Contingente Henry Reeve. Foto InternetCon regocijo y orgullo recibimos los cubanos la noticia que todos nuestros órganos de prensa publican "La Organización Mundial de la Salud otorgó el Premio de Salud Púbica al contingente médico cubano Henry Reeve, en reconocimiento a su labor solidaria internacional para el enfrentamiento de desastres naturales y epidemias graves".
Este reconocimiento se instituyó en el 2009 en Memoria del Doctor Lee Jong-wook y rinde homenaje a la labor de personas, instituciones y organizaciones con un aporte significativo en el campo de la salud pública.

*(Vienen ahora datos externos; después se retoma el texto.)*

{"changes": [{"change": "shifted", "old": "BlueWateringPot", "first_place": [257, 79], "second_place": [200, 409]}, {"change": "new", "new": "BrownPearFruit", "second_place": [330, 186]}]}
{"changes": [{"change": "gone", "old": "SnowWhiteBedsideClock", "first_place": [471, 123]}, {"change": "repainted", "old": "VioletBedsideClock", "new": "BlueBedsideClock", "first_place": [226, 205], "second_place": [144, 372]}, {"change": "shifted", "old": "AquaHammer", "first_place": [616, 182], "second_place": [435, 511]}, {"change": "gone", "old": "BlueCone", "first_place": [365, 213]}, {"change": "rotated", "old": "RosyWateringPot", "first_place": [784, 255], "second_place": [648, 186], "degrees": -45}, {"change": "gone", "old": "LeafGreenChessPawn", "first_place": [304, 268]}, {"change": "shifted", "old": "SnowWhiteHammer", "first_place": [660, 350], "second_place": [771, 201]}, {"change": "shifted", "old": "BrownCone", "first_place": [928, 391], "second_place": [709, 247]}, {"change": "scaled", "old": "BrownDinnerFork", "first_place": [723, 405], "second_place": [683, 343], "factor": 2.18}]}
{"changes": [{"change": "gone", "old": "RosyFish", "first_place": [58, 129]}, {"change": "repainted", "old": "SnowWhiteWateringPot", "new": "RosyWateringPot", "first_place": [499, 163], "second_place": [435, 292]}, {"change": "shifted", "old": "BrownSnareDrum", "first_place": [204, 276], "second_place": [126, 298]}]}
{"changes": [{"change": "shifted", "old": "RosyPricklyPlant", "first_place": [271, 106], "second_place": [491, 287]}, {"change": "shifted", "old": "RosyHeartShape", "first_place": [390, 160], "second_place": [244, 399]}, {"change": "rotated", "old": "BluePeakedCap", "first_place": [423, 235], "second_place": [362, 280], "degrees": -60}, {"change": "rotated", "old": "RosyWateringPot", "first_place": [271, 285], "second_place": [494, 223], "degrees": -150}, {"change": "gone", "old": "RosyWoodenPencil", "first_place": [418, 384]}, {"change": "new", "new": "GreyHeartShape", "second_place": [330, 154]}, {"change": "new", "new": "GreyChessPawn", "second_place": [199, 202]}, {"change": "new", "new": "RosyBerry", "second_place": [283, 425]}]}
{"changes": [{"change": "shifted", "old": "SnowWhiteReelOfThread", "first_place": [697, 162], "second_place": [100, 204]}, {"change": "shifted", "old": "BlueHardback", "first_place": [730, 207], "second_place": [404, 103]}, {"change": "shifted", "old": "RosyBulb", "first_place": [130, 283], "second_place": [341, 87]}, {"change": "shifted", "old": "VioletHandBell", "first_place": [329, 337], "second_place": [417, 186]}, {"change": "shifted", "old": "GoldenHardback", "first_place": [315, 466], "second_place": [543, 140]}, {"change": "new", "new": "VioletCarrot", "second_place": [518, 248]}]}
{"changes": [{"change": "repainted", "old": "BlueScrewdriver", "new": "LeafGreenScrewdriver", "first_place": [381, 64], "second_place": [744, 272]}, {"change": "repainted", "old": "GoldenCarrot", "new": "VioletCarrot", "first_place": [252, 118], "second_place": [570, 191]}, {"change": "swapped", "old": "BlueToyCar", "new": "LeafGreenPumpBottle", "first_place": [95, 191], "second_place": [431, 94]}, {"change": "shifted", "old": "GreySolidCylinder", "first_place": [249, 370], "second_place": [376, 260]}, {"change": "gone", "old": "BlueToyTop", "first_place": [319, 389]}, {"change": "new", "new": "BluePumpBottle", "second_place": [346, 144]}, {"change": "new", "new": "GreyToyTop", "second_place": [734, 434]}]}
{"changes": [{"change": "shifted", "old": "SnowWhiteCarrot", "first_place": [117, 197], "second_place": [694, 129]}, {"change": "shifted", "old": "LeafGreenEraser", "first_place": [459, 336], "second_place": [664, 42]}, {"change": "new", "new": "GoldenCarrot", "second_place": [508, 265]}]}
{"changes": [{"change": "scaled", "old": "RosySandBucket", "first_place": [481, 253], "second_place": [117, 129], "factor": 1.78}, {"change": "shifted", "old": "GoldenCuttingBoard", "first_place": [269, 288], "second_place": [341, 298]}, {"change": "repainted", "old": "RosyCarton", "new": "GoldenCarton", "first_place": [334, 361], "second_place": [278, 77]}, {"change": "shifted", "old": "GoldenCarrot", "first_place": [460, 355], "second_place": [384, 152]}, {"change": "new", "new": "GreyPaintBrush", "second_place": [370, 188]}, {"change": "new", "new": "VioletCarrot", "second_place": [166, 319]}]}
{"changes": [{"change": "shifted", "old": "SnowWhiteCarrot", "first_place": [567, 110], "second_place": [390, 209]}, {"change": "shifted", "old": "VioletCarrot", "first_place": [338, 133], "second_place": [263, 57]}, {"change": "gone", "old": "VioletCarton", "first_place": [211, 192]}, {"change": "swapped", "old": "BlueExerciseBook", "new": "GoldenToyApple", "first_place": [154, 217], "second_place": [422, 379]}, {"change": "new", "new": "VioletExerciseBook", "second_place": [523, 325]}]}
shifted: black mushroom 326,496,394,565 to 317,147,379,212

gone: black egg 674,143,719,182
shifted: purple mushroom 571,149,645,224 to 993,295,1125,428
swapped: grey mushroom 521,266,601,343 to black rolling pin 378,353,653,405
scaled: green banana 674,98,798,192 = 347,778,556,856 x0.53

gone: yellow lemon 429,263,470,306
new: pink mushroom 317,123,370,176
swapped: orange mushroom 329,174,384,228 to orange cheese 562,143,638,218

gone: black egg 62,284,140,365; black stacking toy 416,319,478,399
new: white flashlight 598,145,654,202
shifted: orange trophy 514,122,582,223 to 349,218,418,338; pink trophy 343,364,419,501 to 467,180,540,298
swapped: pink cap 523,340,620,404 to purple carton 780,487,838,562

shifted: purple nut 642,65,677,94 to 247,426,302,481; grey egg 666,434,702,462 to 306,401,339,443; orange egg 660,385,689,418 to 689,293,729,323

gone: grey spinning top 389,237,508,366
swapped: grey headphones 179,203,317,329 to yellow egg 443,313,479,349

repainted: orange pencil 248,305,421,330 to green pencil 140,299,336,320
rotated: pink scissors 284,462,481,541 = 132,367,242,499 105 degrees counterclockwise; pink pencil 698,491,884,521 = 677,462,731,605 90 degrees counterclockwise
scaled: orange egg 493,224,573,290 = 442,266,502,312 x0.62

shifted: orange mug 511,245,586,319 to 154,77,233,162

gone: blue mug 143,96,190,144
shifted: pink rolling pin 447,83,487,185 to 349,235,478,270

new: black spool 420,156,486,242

Una vez más los cubanos hacen historia, esta pequeña Isla, asediada por la cercanía del imperio, logra a través de sus médicos erguirse sobre la estrella para poner el nombre de la Patria en el escalón más alto.
El contingente Henry Reeve se formó al llamado del líder histórico de la Revolución, Fidel Castro. Era necesario formar un ejército de hombres y mujeres capaces de enfrentar los desastres naturales, las epidemias y allí de pie frente al Comandante de las mil batallas, los galenos con sus batas blancas y mochila al hombro, conformaron el pelotón de avanzada.
No importa el lugar, ya sea en el llano o en la sierra, en el remoto Pakistán o en la hermana nación haitiana, allí, prestos hasta para dar su sangre, listos para combatir el ébola, el cólera, para traer niños al mundo en casas de campañas convertidas en salas de parto, sanar una herida o la mordida fatal de una víbora, están los médicos cubanos hermanos de todos, amigos para siempre. En cientos de naciones, quedan niños con nombres de nuestros médicos, amistades, corazones compartidos.
No es un contingente cualquiera. Es un ejército de hombres y mujeres dignos, que izan la bandera de la estrella solitaria para que el mundo sepa que hay médicos cubanos en todas las latitudes.